The PVT–Te⁰NPs nanocomposite is semiconductor nanoparticles non-uniformly distributed in the volume of the dielectric matrix. It can be represented as an organic–inorganic system of components, each exhibiting different physical properties (in particular, electrical conductivity) due to its microscopic characteristics. The macroscopic physical properties of a nanocomposite are due to its microstructural features [51]. Not only the matrix and nanofillers, but also the interphase, which is a system of formed interfaces at the nanoparticle-matrix interfaces, are considered to be components of a nanocomposite. Therefore, an increase in temperature does not uniformly affect the electrical conductivity of the nanocomposite components due to the different nature of the nanocomposite components. In a dielectric, for example, as the temperature rises, some of the electrons gain energy and participate in electrical conductivity. This happens more efficiently in a semiconductor. The transport of charge carriers in the interphase is enabled by an electron tunneling effect. This effect is particularly influential when the distance between the nanoparticles is significantly reduced. However, at high temperatures, the interface conductivity decreases due to an increase in the number of electron collisions. In addition, as the temperature rises, the thickness of the interface layer may decrease, resulting in a reduction in electrical conductivity.

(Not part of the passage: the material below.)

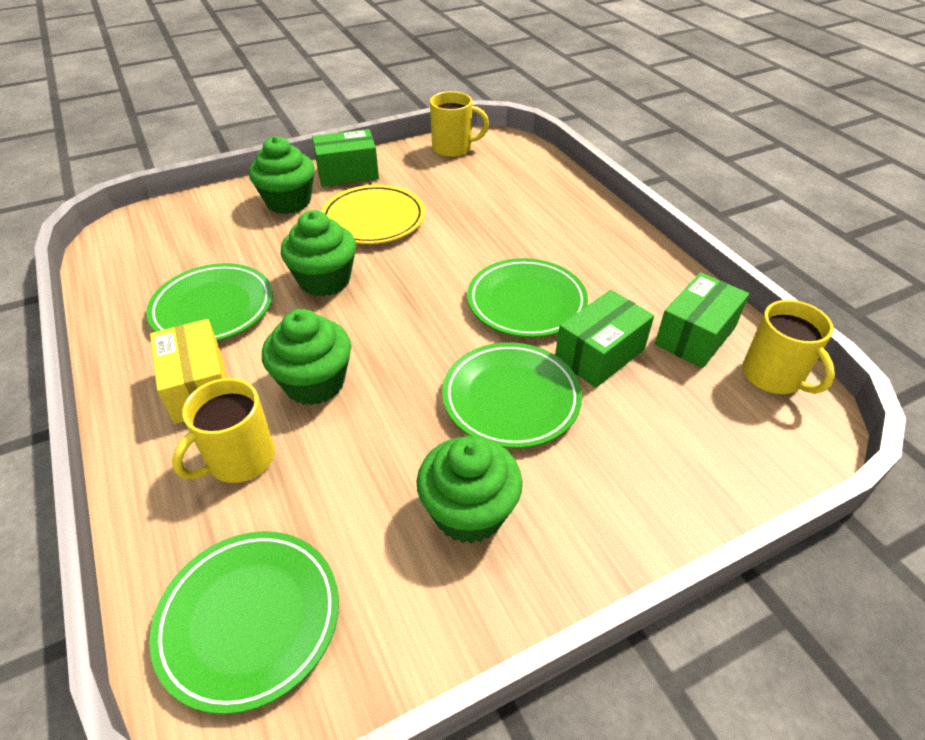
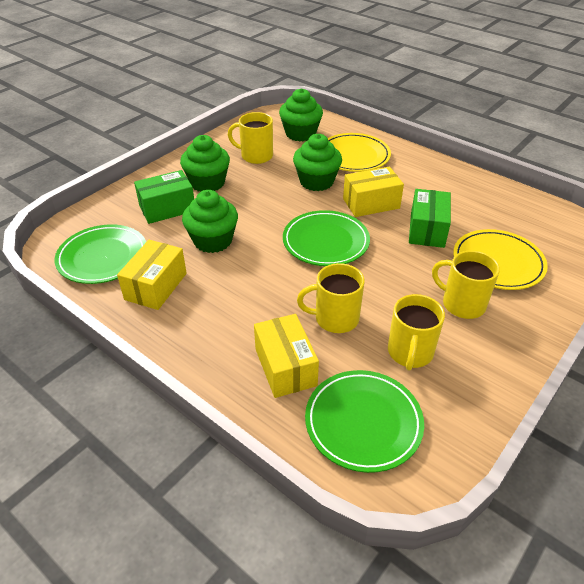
green box: 3 -> 2
green plate: 4 -> 3
yellow box: 1 -> 3
yellow mug: 3 -> 4
yellow plate: 1 -> 2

In the case of PVT–Te⁰NPs, the increase in their electrical conductivity, in comparison with the matrix, can be explained by the appearance of the charge-carrier transport across the crystalline semiconductor and interface conduction due to the electron tunneling effect. As the weight content of the inorganic nanophase increases, the nanoparticles become larger, i.e., the regions of successful charge carrier transport through the semiconductor increase with a simultaneous decrease in the interphase effect. This leads to an increase in the degree of ordering in the composite system, which translates into the increased electrical conductivity. In addition, the observed increase in DC electrical conductivity may be related to the possible formation and increase in the number of local conductive channels created when the average interparticle distance decreases [52].

4. Conclusions

Thus, we have first obtained the nanocomposites of an original poly(1-vinyl-1,2,4-triazole) polymer matrix and Te⁰ thermoelectric nanoparticles with varying amounts of inorganic phase in the range of 1.4–4.3%. The synthesized nanocomposites have been characterized using a set of complementary modern methods (HR-TEM, XRD, DLS, UV-Vis spectroscopy). Nanocomposites have been found to form as nanoparticles dispersed in a polymeric matrix and sized between 4 and 18 nm. Using the optical spectroscopy data as well as computational values calculated by the Brus formula and the Pesika method, the mean diameters and characteristic nanoparticle diameters of the nanoparticle fractions present in the composite, in the range of 4.2–5.1 and 3.8–5.0 nm, were determined for the nanocomposites containing 1.4%, 2.8%, and 4.3%. Based on the temperature dependence of the DC electrical conductivity in the range 25–80 °C, it was found that the introduction of the inorganic nanophase in the PVT dielectric polymer as well as an increase in the average size of Te⁰ nanoparticles leads to an increase in electrical conductivity over the entire temperature range. Herewith, the DC electrical conductivity values of PVT–Te⁰NPs with a Te weight content of 2.8% and 4.3% become higher than 10⁻¹⁰ S/cm at 80 °C, i.e., they exceed the conventional boundary of dielectric–semiconductor in the classification of materials by electrical conductivity value. The results obtained suggest that varying the Te weight content in the synthesis process of PVT-based nanocomposites enables one to obtain nanocomposites with a required value of electrical conductivity. Taking into account the rather high Seebeck coefficient of Te⁰ nanoparticles and probably the low thermal conductivity provided by dielectric polymer PVT matrix, this could result in the directional design of thermoelectric nanocomposites with a high thermoelectric figure of merit.